Note: Types marked "mandatory OHC" require byte 1 of DW0 to have bit 0 set (OHC=0x01). rtlp-lib validates this and returns a MissingMandatoryOhc error if the bit is absent. Example: rtlp-tool --flit -i "42 01 00 01 01 00 0A FF AB CD 12 34 DE AD BE EF 00 00 00 00"

Output format

Three formats are supported via --output:

Format Description
table Human-readable ASCII tables (default)
json One JSON object per TLP on stdout (ndjson)
csv index,source,tlp_type,tlp_format,section,key,value rows
rtlp-tool -i "04000001 00200a03 05010000 00050100" --output json
rtlp-tool -f tlps.txt --output csv | column -t -s,

Color output

When stdout is a TTY the table output is automatically colorized to help spot relevant fields at a glance:

Color Meaning
Blue Memory / IO / Atomic TLP types
Cyan Configuration TLP types
Magenta Message TLP types
Green Completion TLP types
Red Parse errors
Bold red Ep (Error Poison) bit set; non-OK Compl Status
Yellow Non-default Traffic Class (TC) or ECRC digest (TD) field

Color is suppressed automatically when:

  • stdout is not a TTY (e.g. piped to a file or another command), or
  • the NO_COLOR environment variable is set (any value).
# disable color explicitly
NO_COLOR=1 rtlp-tool -i "04000001 0000220f 01070000 9eece789"

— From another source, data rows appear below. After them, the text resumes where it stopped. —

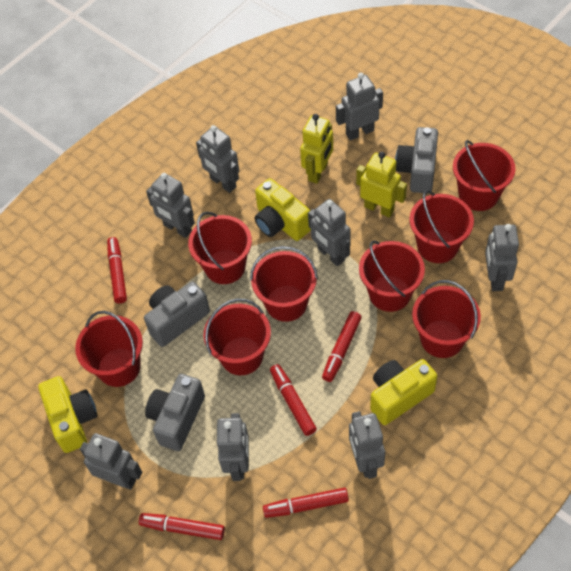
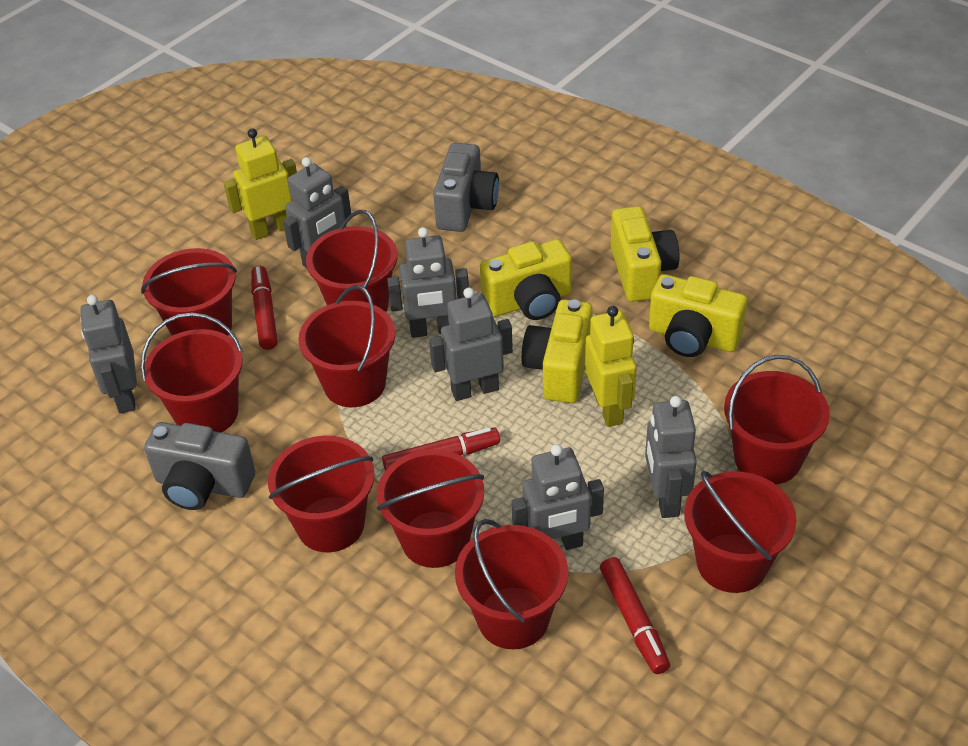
grey camera: 3 -> 2
grey robot: 8 -> 6
red bucket: 8 -> 9
red marker: 5 -> 3
yellow camera: 3 -> 4

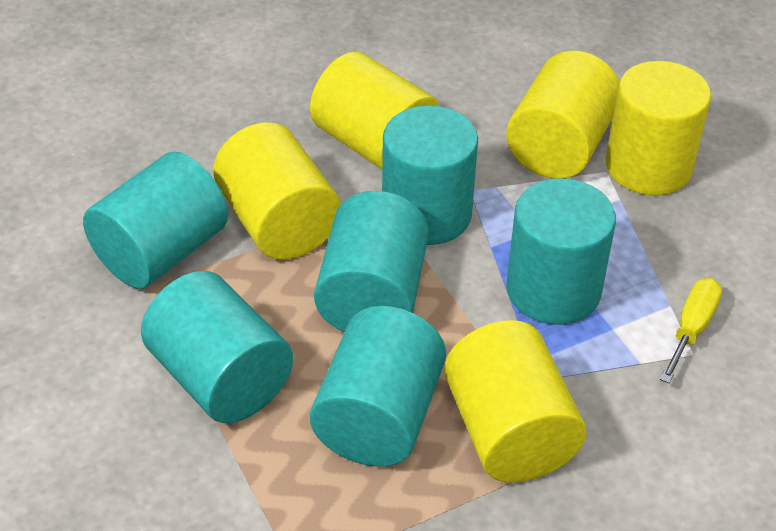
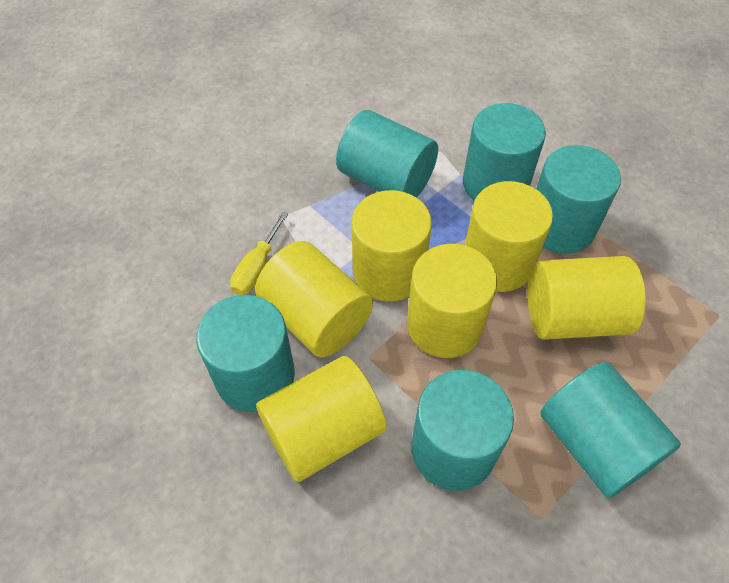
yellow cylinder: 5 -> 6

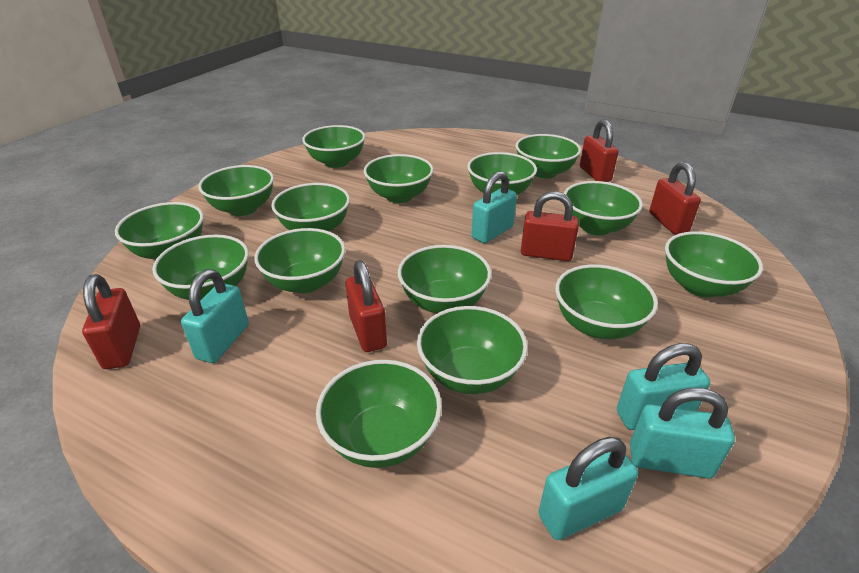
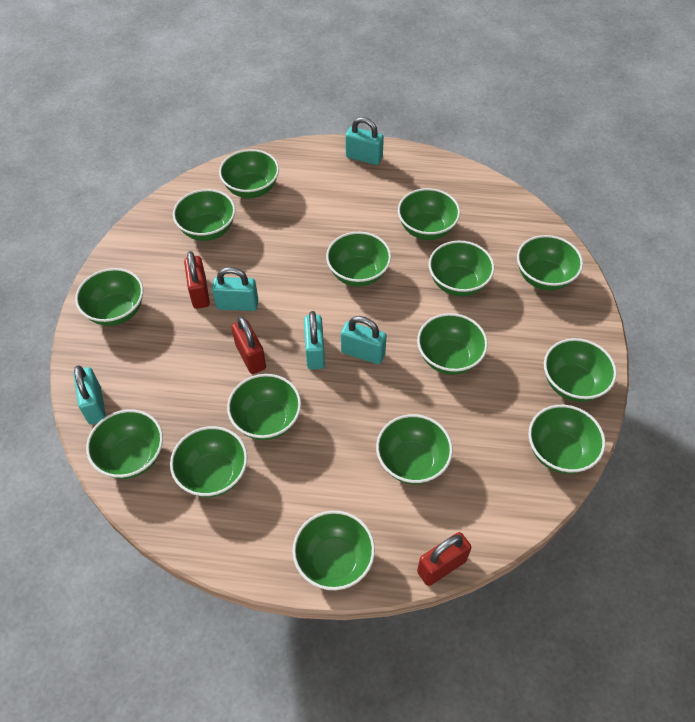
red padlock: 5 -> 3

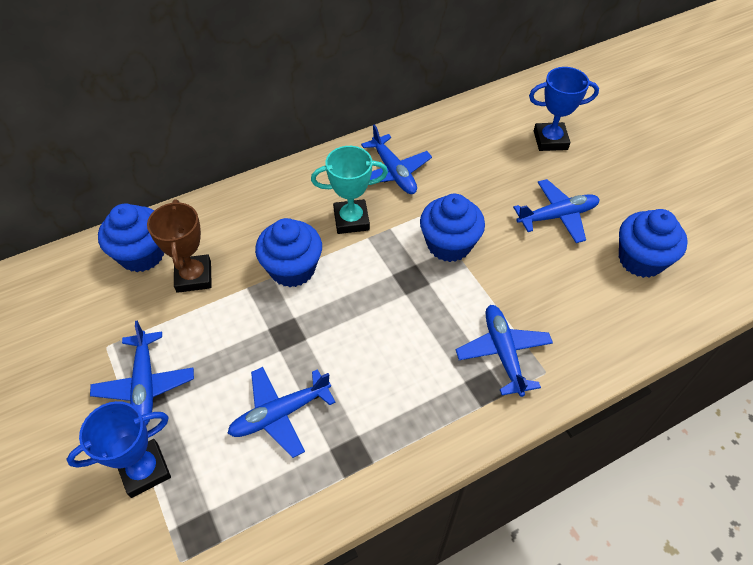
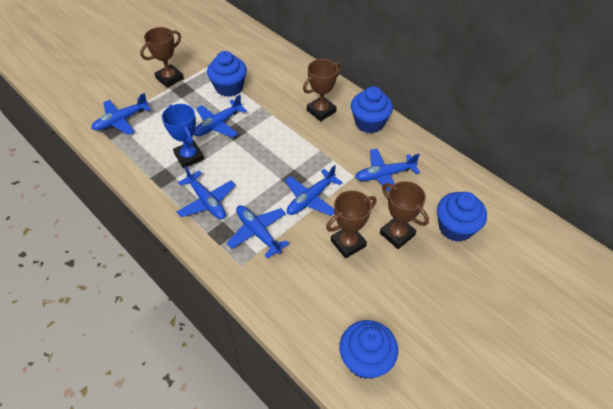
blue plane: 5 -> 6
blue trophy: 2 -> 1
brown trophy: 1 -> 4
turquoise trophy: 1 -> 0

# color is off automatically when redirecting
rtlp-tool -i "04000001 0000220f 01070000 9eece789" > out.txt

Pipe from stdin

When -i and -f are omitted the tool reads one TLP hex string per line from stdin, making it easy to feed AER dumps or scripted output directly:

# from dmesg
dmesg | grep "TLP Header:" | awk '{print $NF}' | rtlp-tool

# from a file
cat aer_dump.txt | rtlp-tool

# inline heredoc
rtlp-tool <<EOF
04000001 00200a03 05010000 00050100
4a000001 2001FF00 C281FF10 00000000
EOF

Exit codes

Code Meaning
0 All TLPs parsed successfully (also returned by --help, --version, --man, --completions)
1 One or more TLPs had an invalid type or format
1 Input contained non-hex characters
1 Specified file could not be opened (-f <FILE>)
1 --aer mode: no TLP Header: / HeaderLog: lines found in input
1 --lspci mode: no non-zero HeaderLog: entries found in input
1 No input provided at all (empty stdin, no -i, no -f)

Useful for scripting:

rtlp-tool -i "$header" && echo "TLP is valid" || echo "TLP parse error"

Man page

--man prints the full man page in troff format and exits. Use it to install the page locally or view it directly with man:

# view immediately
rtlp-tool --man | man -l -

# install for the current user (Linux/macOS)
rtlp-tool --man | gzip > ~/.local/share/man/man1/rtlp-tool.1.gz
mandb ~/.local/share/man

The pre-built .deb package installs the man page automatically, so man rtlp-tool works out of the box on Debian/Ubuntu systems.

Shell completions

Generate a completion script for your shell and source it:

# bash
rtlp-tool --completions bash > /etc/bash_completion.d/rtlp-tool

# zsh
rtlp-tool --completions zsh > ~/.zsh/completions/_rtlp-tool

# fish
rtlp-tool --completions fish > ~/.config/fish/completions/rtlp-tool.fish

# powershell
rtlp-tool --completions powershell >> $PROFILE

# elvish
rtlp-tool --completions elvish > ~/.config/elvish/lib/rtlp-tool.elv

Installation

All release artifacts are built automatically by GitHub Actions and attached to every GitHub Release. Replace <VERSION> with the version number (without the v prefix), e.g. 0.5.0.

Debian / Ubuntu (.deb)

wget https://github.com/mmpg-x86/tlp-tool/releases/latest/download/rtlp-tool-<VERSION>-amd64.deb
sudo apt install ./rtlp-tool-<VERSION>-amd64.deb

The .deb includes the binary, man page, and README. After install:

rtlp-tool -i "04000001 0000220f 01070000 9eece789"
man rtlp-tool

Fedora / RHEL / openSUSE (.rpm)

wget https://github.com/mmpg-x86/tlp-tool/releases/latest/download/rtlp-tool-<VERSION>-x86_64.rpm
sudo rpm -i rtlp-tool-<VERSION>-x86_64.rpm
# or with dnf:
sudo dnf install ./rtlp-tool-<VERSION>-x86_64.rpm

macOS — pre-built binary

Download the tarball for your architecture:

# Apple Silicon (M1 / M2 / M3)
curl -Lo rtlp-tool.tar.gz \
  https://github.com/mmpg-x86/tlp-tool/releases/latest/download/rtlp-tool-macos-aarch64.tar.gz

# Intel Mac
curl -Lo rtlp-tool.tar.gz \
  https://github.com/mmpg-x86/tlp-tool/releases/latest/download/rtlp-tool-macos-x86_64.tar.gz

tar -xf rtlp-tool.tar.gz
sudo mv rtlp-tool /usr/local/bin/
rtlp-tool -i "04000001 0000220f 01070000 9eece789"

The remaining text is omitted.